Again by the definition of "intrinsic" and recombination, we can rearrange the distribution of basic intrinsic properties in that dense world. For example, there is another such world in which some mass and some spin have traded places. This world is also indistinguishable from our world. To distinguish between rearranged worlds we would have to know which roles are played by which basic intrinsic properties, but we can only identify basic properties bye the roles they play. (I ignore any alleged direct acquaintance with basic intrinsic properties. Unless we are acquainted with all of them this does not make an essential difference.)

There are further worlds where one role is played by several basic intrinsic properties. For example, at half of those points we regard as empty some idle mass might be instantiated, whereas at the other half there is some idle spin. At yet another world, some spin and some mass trade places every second. And so on. Of course, stated in terms of basic intrinsic properties, the laws governing such worlds are strange and complicated, but I can see no reason to rule them out.

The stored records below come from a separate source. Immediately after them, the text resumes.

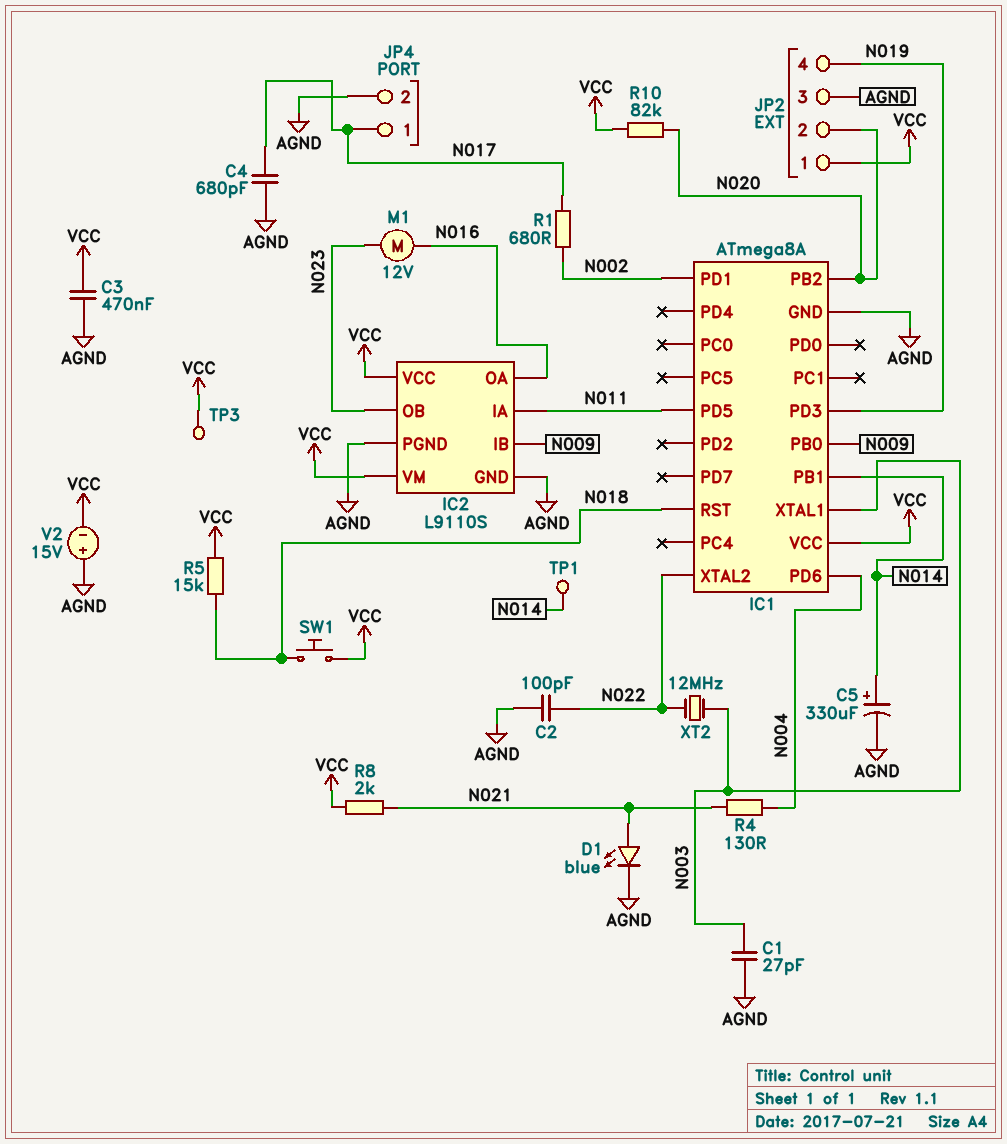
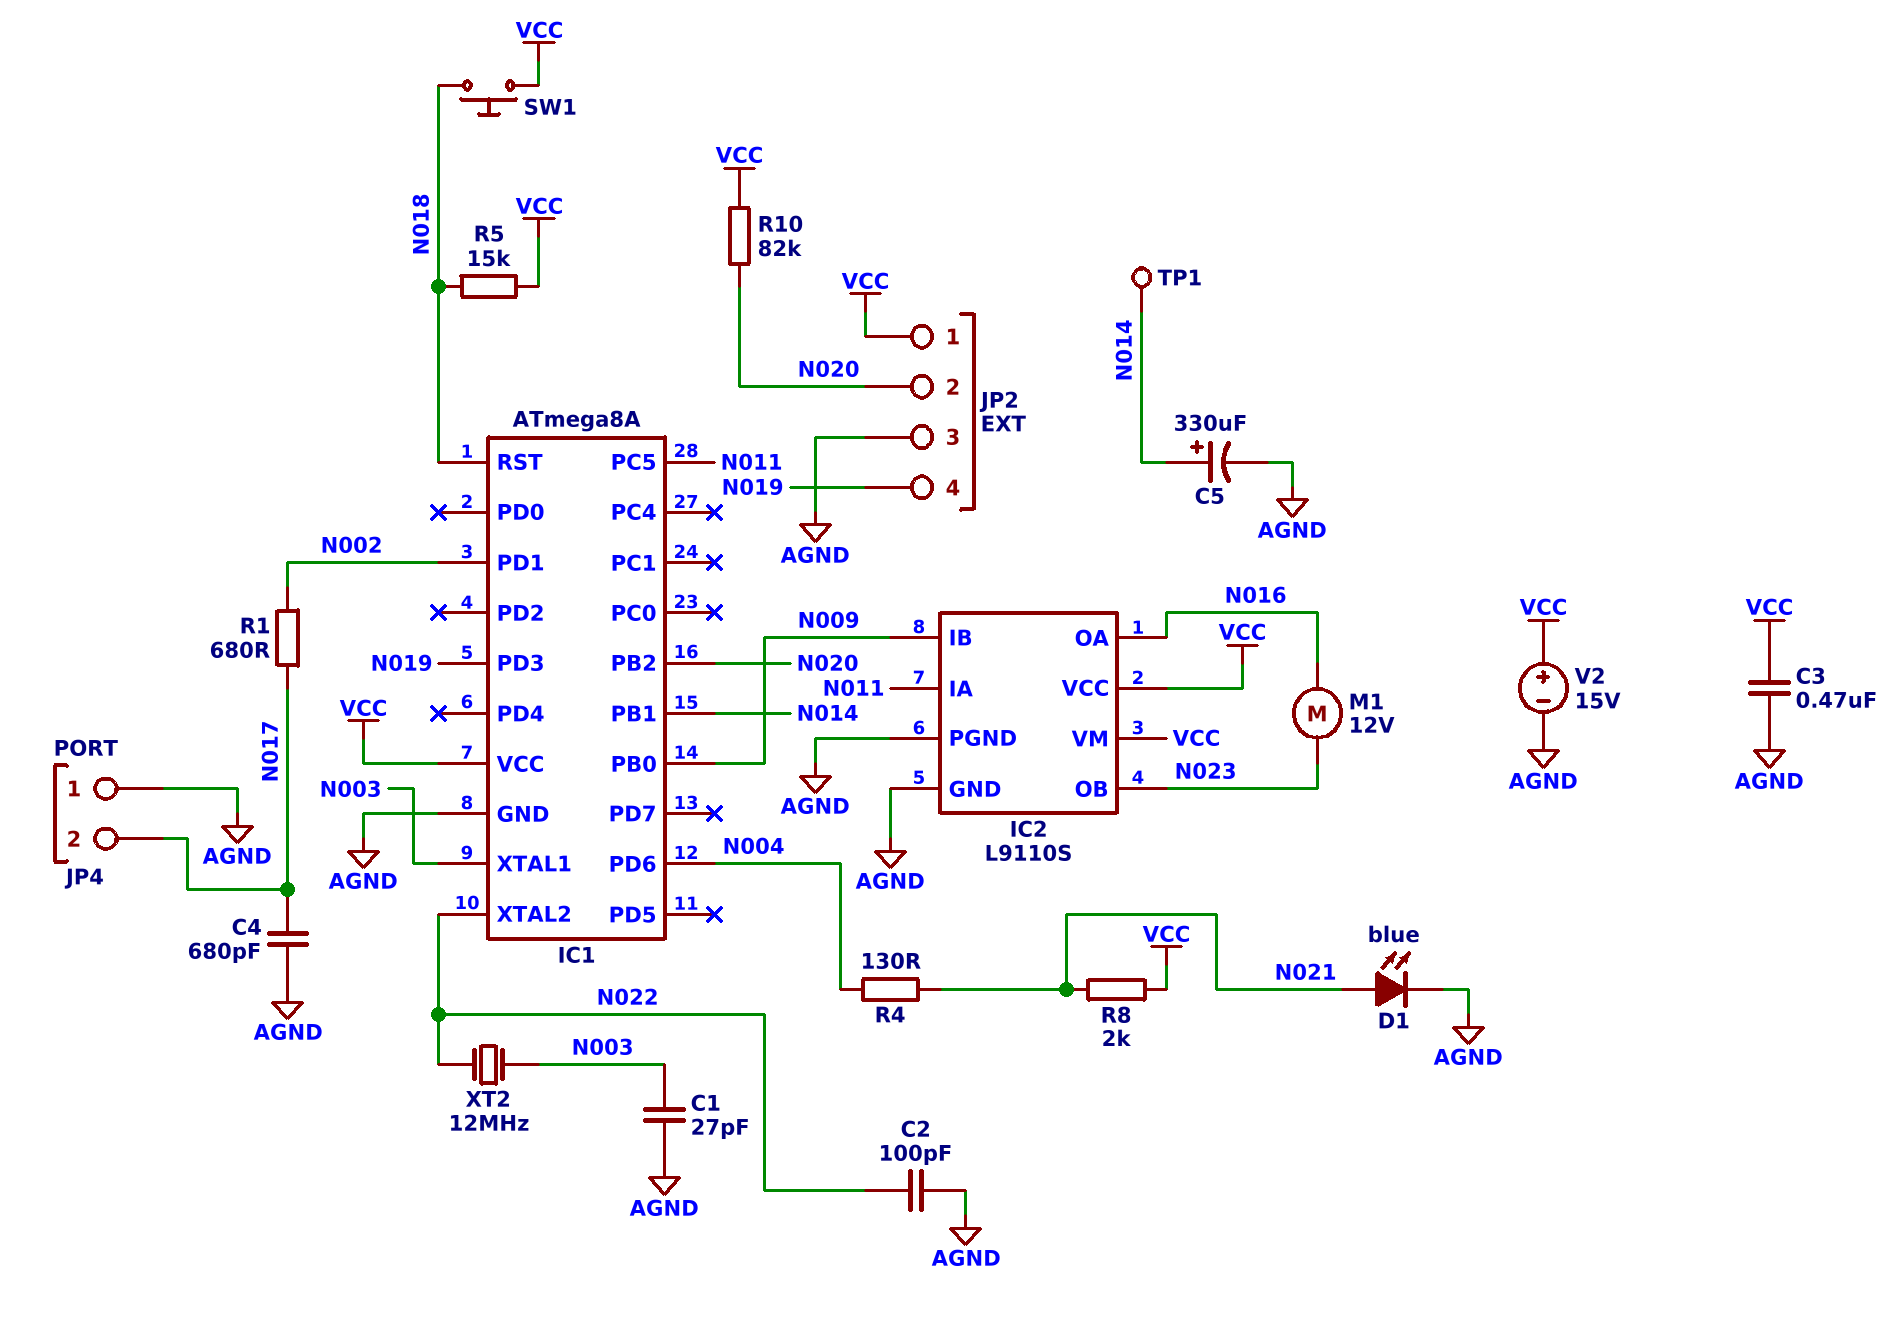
IC1 pin PC5: none -> N011
IC1 pin PD5: N011 -> none
JP4 pin 1: N017 -> AGND
JP4 pin 2: AGND -> N017
TP3: test point (VCC) -> none
V2: 15V (plus AGND, minus VCC) -> 15V (plus VCC, minus AGND)

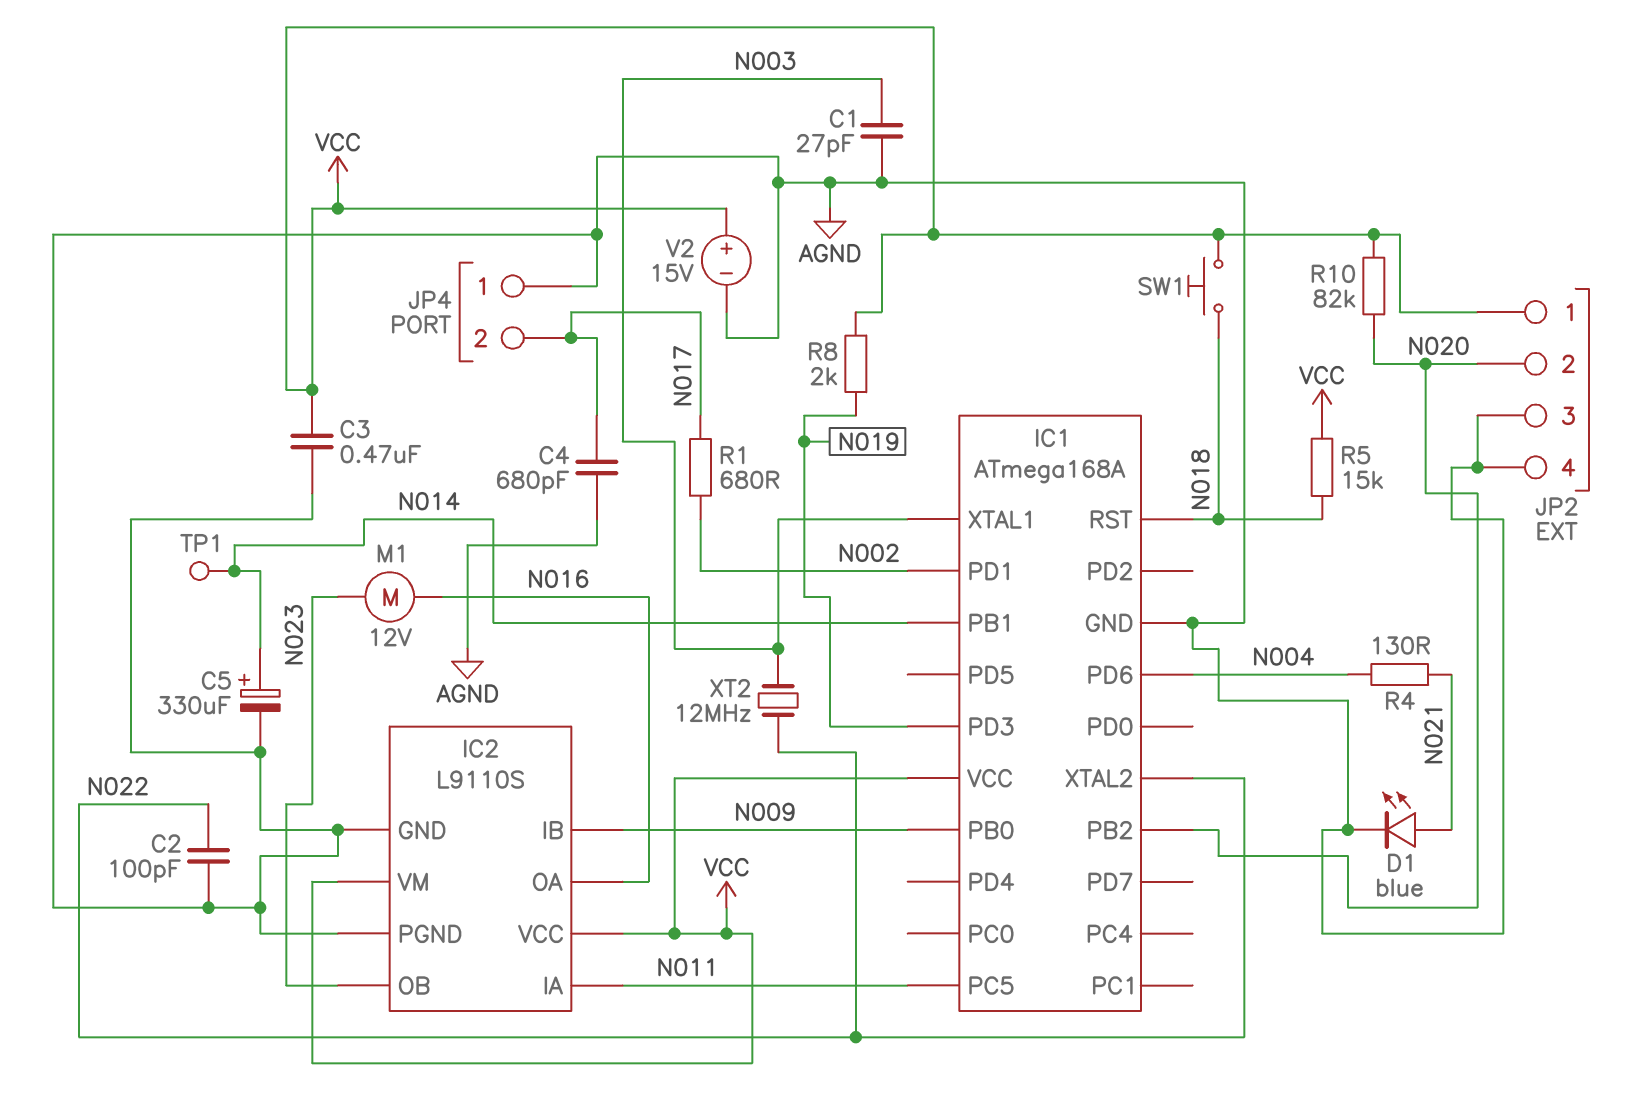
IC1: ATmega8A -> ATmega168A
JP2 pin 4: N019 -> AGND
R8: 2k (N021, VCC) -> 2k (N019, VCC)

So in the end, for every dense distribution of basic intrinsic properties there is some world with this distribution which is nevertheless indistinguishable from our world.

Now consider a world that is distinguishable from our world, say one in which Al Gore won the presidency (not just the election). Again, there is some dense world indistinguishable from this one. By the result of the last paragraph, the distribution of basic intrinsic properties at this world is also the distribution of basic intrinsic properties of a world that is indistinguishable from our world. Hence the distribution of basic intrinsic properties does not settle all facts about dense worlds. In fact, it does not settle any fact we care about, like who won the presidency.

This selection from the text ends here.